Inspired by Norah Neilson Gray, Mother and Child, 1920s

During the workshops participants began by applying stickers to the images of art, before moving onto creating layers, which allows you to change individual parts of the images. Once this step is mastered you can start to move objects across the screen, extending or adding to the story of the painting, like changing the colours of the Reverend’s hat, or the Monarch shaking his head. Here are some of the GIFs participants made.


Inspired by John Emms, Callum, dated 1895


Inspired by Sir Joshua Reynolds, The Ladies Waldegrave, 1780

I was interested in inviting people to make artworks held by National Galleries of Scotland into GIFs as part of my PhD research, which looks at how the use of art images online might help generate new perspectives and ideas about them. From the GIFs above there was fun to be had but it also brought out some of the stories and details held within the paintings too.


Inspired by Sir Henry Raeburn, Reverend Robert Walker (1755 - 1808) Skating on Duddingston Loch, about 1795


Inspired by William Bell Scott, Una and the Lion, purchased 1978

Creating your GIF

We’d like to invite you to do the same. The GIF making guides the workshops were based upon are open access and you are free to download and work from them. You don’t need any specialised software to start, but if you have some experience already this is all possible with standard image editing tools.

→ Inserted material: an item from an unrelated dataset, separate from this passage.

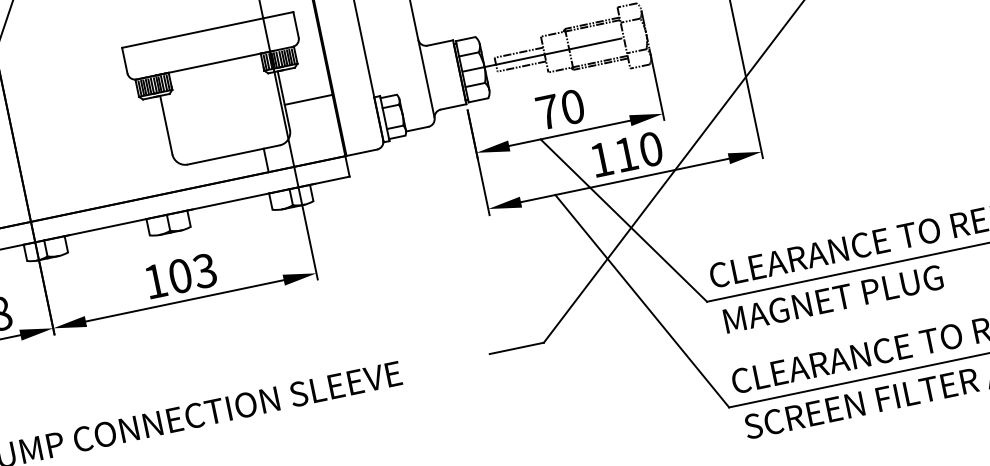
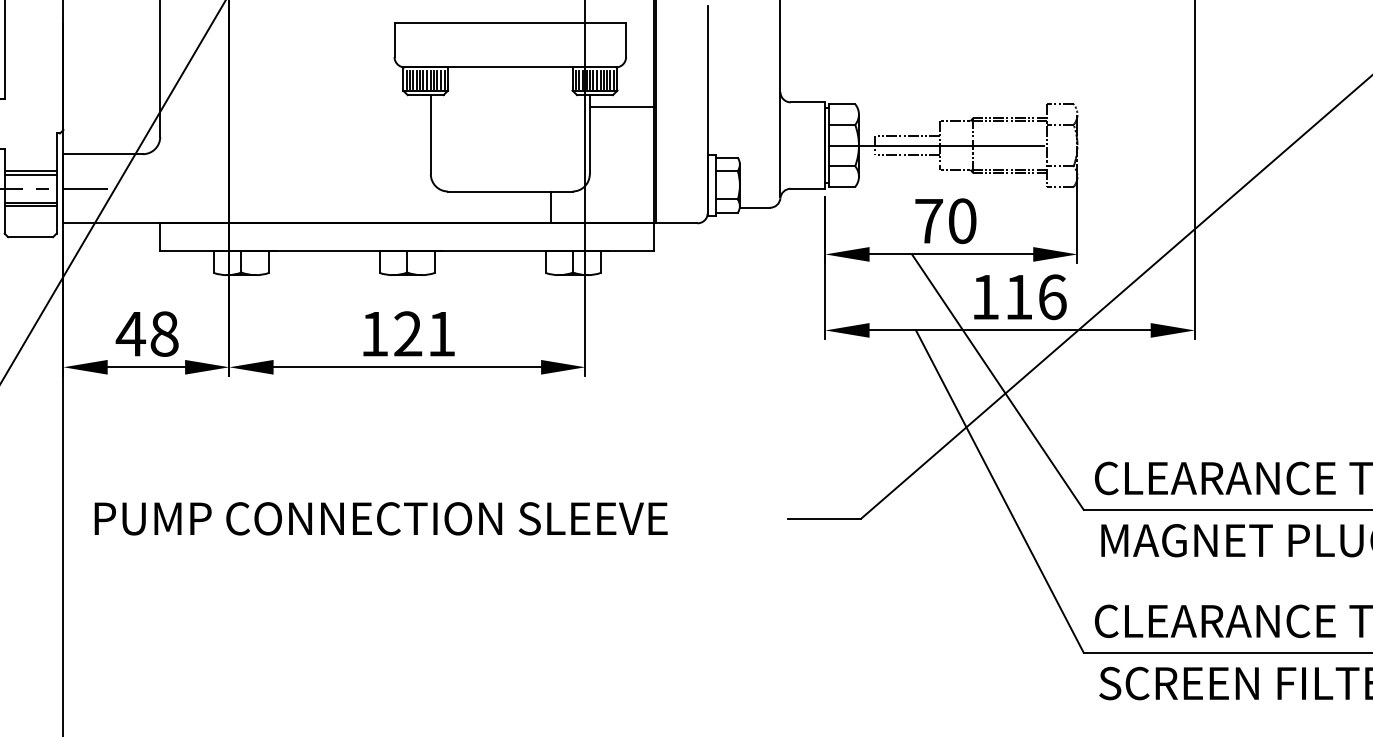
line: (308, 100) -> (621, 107), moved
text: (651, 149) -> (1052, 297), 110 -> 116
text: (192, 273) -> (424, 333), 103 -> 121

https://ezgif.com - an online GIF maker & toolset for GIF editing
https://www7.lunapic.com - free online image editor
https://www.Giphy.com – GIF hosting website, upload, add stickers

The workshop guides linked below could also be felpful!

Select from these images and GIF It A Go! Be sure to tag us in your creations on Twitter @natgalleriessco and use #GIFItUpNGS wherever you upload.

About the author

Eleanor Capaldi is a second year PhD candidate at the University of Edinburgh, undertaking research in a Collaborative Doctoral Partnership with the National Galleries of Scotland. She is exploring how the use of digitised images might help to encourage more diverse interpretations in online audiences. These digitised images might come from NGS themselves, on their website or social media feeds, or be taken, shared or even edited by visitors and audiences themselves.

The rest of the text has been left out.